The middle third of the picture flows better - Hellboy is facing some monsters in various locations and continues to establish his character. The rest of the characters plod along through their actions with no obvious motivation, etc. The action sequences are garden-variety. Hellboy's one super-attribute, his "fist of doom", is underutilized (IMHO), but that's a minor quibble. A not-so-minor gripe is that during one sequence one of the monsters - which at that point had been resolutely quadrupedal (walking on four legs) - walks on his find legs for no reason whatsoever. This caused me a horrible flashback to cheezy 70's movies with people walking around in rubber suits. It looked completely ridiculous. There is also some glaring inconsistency in the amount of "damage" suffered by Hellboy in various circumstances - at one point a moderate cut on his arm causes him to lose enough blood to cause him to eventually collapse, however his being impaled with dozens of pieces of glass later is shrugged off as inconsequential. He gets up slowly after being thrown against the wall, yet gets up easily later on after directly absorbing the blast of half a dozen grenades.

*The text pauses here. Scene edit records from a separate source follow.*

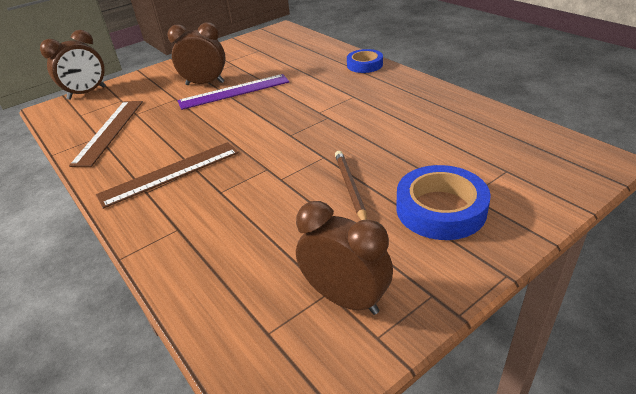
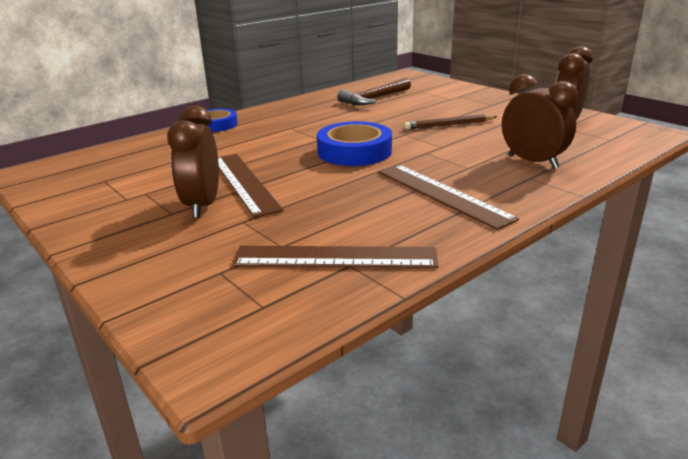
camera: 95 degrees left, 10 degrees down
(87, 93) = (158, 325): brown clock -> brown clock (532, 162)
(234, 91) = (244, 183): purple ruler -> brown ruler
(440, 209) = (467, 104): blue tape -> blue tape (354, 151)
(458, 136) = (374, 98): none -> brown hammer

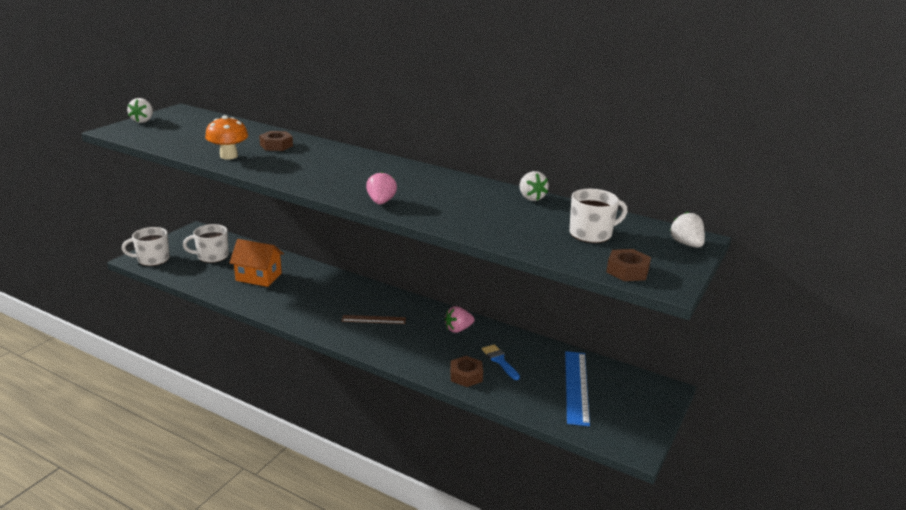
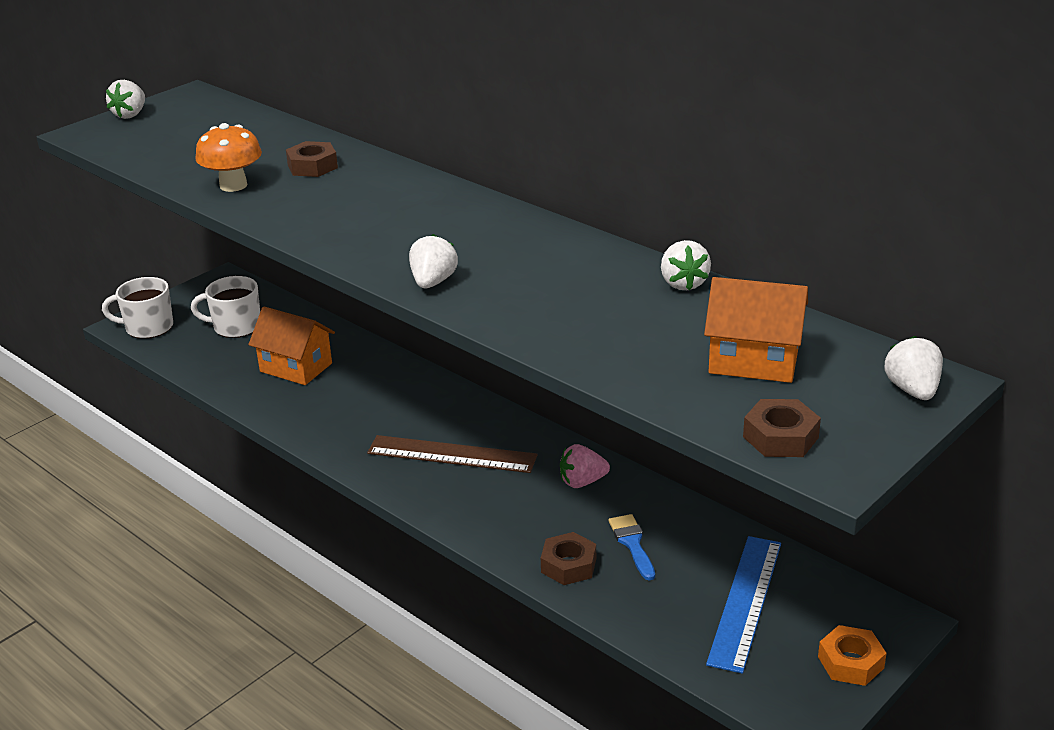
camera: 15 degrees right, 5 degrees up
(373, 319) = (452, 454): brown ruler -> brown ruler, size x1.65
(381, 202) = (433, 282): pink strawberry -> white strawberry
(591, 234) = (753, 361): white mug -> orange house
(647, 414) = (850, 662): none -> orange nut

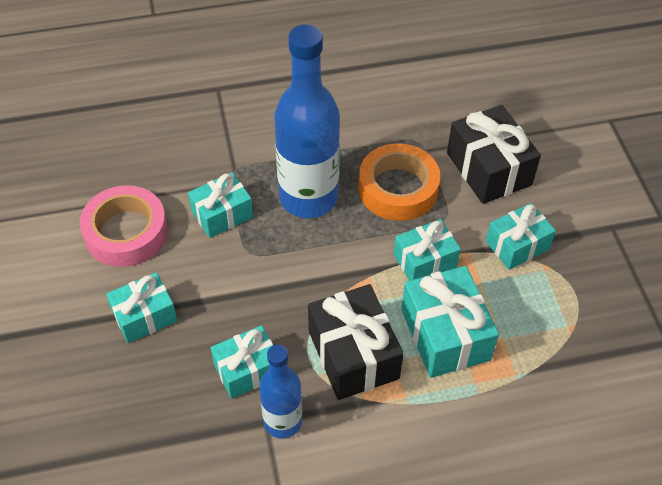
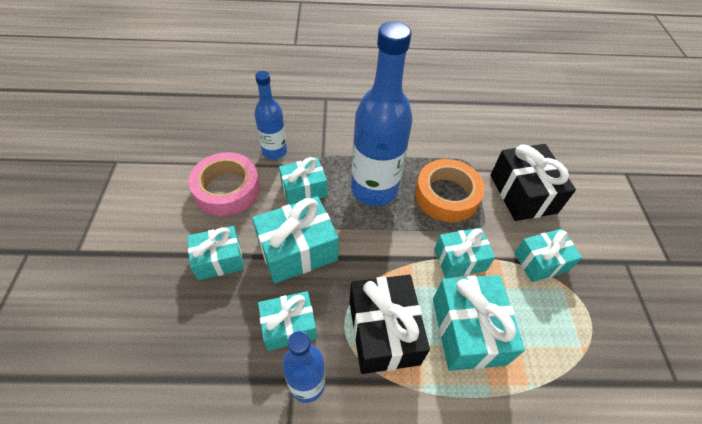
camera: 10 degrees right, 0 degrees up
(171, 173) = (274, 151): none -> blue bottle
(234, 287) = (297, 250): none -> turquoise gift

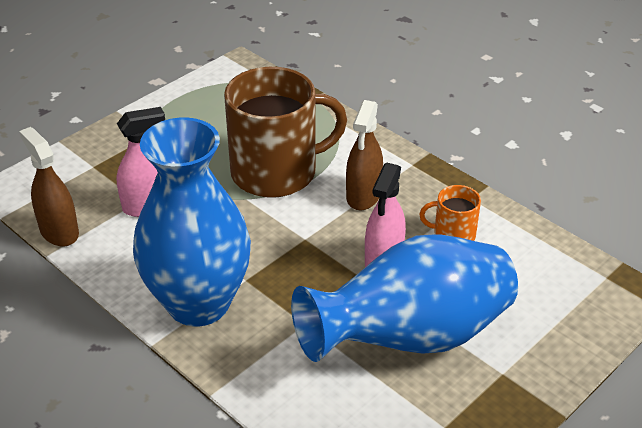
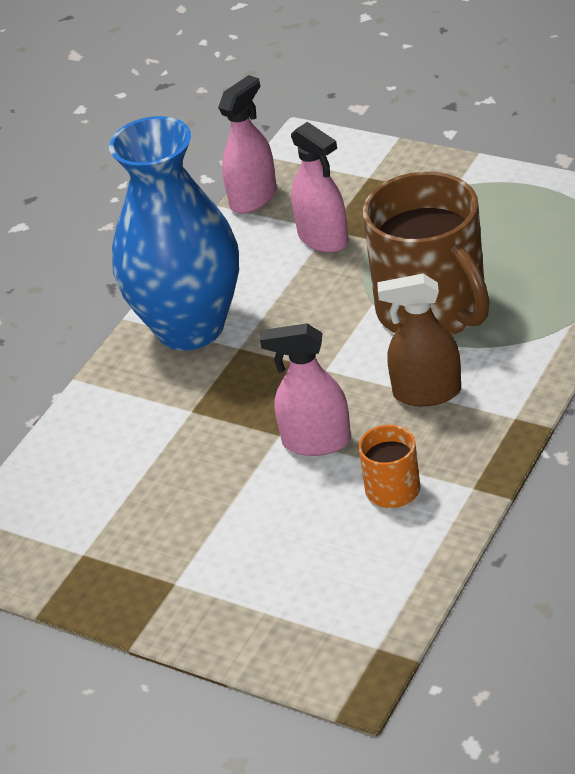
camera: 80 degrees right, 0 degrees up
(59, 232) = (253, 198): brown spray bottle -> pink spray bottle
(410, 337) = (201, 496): blue vase -> none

At one point he is engulfed in a room full of fire (to which he is supposed to be impervious) and it's the only thing in the film that knocks him unconscious. As I mentioned earlier, we expect to suspend a lot of disbelief, but the director makes it extremely difficult.
Despite the glimmer of promise shown in the second act, the final third of the movie drags you back into the intellectual gutter. We have the caricatured head of the FBI leading this mission - how the hell did this guy lead the FBI? This moron couldn't lead cub scouts on a day hike. The pronunciation of Russian words is so bad that my girlfriend (who speaks Russian as her first language) couldn't understand their words without the subtitles. I don't want to spoil the climactic (or anticlimactic, as it was for me) confrontation, but it frankly made no sense whatsoever. The evil Rasputin is given so many powers ?(for no obvious reason) it reminds me of playing superheros as a small child where you had that one friend that kept making up new "powers" whenever it was convenient (or when he/she was in "trouble") that you wanted to pummel them into the dirt. And despite that Hellboy deals with him so easily at the end that it's almost a joke.
I can see that a lot of people liked this movie so maybe I was in a harsh mood or something when I saw it (I wanted to like it), but I just couldn't get over the inconsistencies, the lazy scriptwriting, and the "beat you over the head with some information, then don't explain everything else" direction. Aside from Ron Perlman, the acting was mediocre at best (of course, it's hard to act a role that's more or less undefined). My suggestion - don't waste your time or money on this one.